📄 ezdsl.doc
字号:
======================================================================
EZDSL
version 3.00
Easy classical data structures for Delphi 1, 2 and 3
Copyright (c) 1993,1996 Julian M. Bucknall
======================================================================
Introduction
----------------------------------------------------------------------
The EZDSL units provide an OOP interface for classical data structures
for Delphi: stacks, queues, lists, binary trees and so forth. For
programmers migrating from BP7 a TCollection replacement is also
provided.
My objective in writing these units was to provide myself with a set
of well-encapsulated classes that would manage the tedium of using
these types of data structures, leaving me to concentrate on coding
my latest program. Having used Borland's TCollection from Turbo
Vision and OWL a great deal, I also wanted to mimic as far as I could
the functionality and naming conventions contained within that
object, without necessarily restricting myself by doing so.
This library was rewritten from my EZSTRUCS library that I first
released in August 1994. It was not a simple port; I was determined to
use some of the whizz new syntax of Delphi: exceptions, virtual
constructors, properties and so on. The first version of EZDSL
appeared in 1995, this later version was ported to 32 bits for the
Delphi 2.0 compiler; of course making sure that it could still be
compiled with Delphi 1.0 in 16 bits.
Within these notes I shall not spend too much time describing how the
data structures work and what they're for; any data structures book
will be able to provide that kind of information easily. The three I
have made a great deal of use of (and that I recommend heartily) are
Algorithms, by Robert Sedgewick; Addison-Wesley
Data Structures, Algorithms and Performance, by Derek Wood;
Addison-Wesley
Practical Data Structures in C++, by Bryan Flamig; Wiley
Also, the three volumes of The Art of Computer Programming by Knuth
belong on every serious programmer's shelf, although they are
starting to look their age as far as the programming examples go.
Also these units require that you have a fairly good grounding in
using pointers, objects and classes in Delphi, including typecasting.
If you need to, please review your Delphi documentation on how to use
them.
Container classes and Data objects
----------------------------------------------------------------------
The EZDSLxxx units define a set of data object containers. These
are kinds of containers into which you throw a bunch of data 'things'
and retrieve them at a later stage. The data 'things' can be
anything: integers, strings, records, object instances, or whatever;
we'll use the generic term data object. The different kinds of
containers each have different characteristics, some will keep the
data objects sorted in some order, some will give you fast serial
access times, some will just give you them back in the same order you
put them in.

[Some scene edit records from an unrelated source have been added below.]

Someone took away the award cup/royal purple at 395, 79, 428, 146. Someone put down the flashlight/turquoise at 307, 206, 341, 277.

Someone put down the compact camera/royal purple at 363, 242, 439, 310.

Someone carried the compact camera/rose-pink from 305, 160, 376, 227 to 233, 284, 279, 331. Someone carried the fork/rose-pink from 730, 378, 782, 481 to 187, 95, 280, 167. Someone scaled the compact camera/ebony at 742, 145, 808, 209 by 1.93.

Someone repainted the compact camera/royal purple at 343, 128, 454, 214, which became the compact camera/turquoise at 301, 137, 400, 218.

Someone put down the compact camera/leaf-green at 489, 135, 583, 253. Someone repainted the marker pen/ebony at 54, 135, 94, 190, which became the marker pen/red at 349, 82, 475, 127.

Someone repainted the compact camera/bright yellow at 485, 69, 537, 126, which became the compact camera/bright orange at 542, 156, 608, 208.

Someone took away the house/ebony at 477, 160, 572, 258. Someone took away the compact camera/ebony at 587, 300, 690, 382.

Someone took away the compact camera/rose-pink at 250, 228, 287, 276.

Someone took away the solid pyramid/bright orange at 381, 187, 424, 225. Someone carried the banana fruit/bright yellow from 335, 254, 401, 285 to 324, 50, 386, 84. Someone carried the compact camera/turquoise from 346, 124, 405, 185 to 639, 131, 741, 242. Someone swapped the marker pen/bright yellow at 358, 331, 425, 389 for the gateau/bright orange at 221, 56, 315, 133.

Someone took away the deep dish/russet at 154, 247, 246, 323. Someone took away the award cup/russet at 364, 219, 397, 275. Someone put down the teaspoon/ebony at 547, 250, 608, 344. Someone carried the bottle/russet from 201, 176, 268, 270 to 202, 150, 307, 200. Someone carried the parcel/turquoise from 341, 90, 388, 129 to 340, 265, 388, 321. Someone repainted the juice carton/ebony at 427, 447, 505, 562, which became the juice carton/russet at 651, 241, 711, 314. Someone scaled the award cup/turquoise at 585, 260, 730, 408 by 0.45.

Some will allow you to navigate through the structure
(and will provide a classic iterator method), some do not.
The containers can be separated into two types: those that own their
data objects, and those that do not. Being a data owner means that a
container will destroy its data objects when it is emptied or itself
destroyed. This distinction means that you could create two skip
lists for example, one a data owner and the other not, each with a
different sort sequence. You could then insert the same set of data
objects into both and know that when you call the Empty method for
both lists, the data objects will get destroyed only once.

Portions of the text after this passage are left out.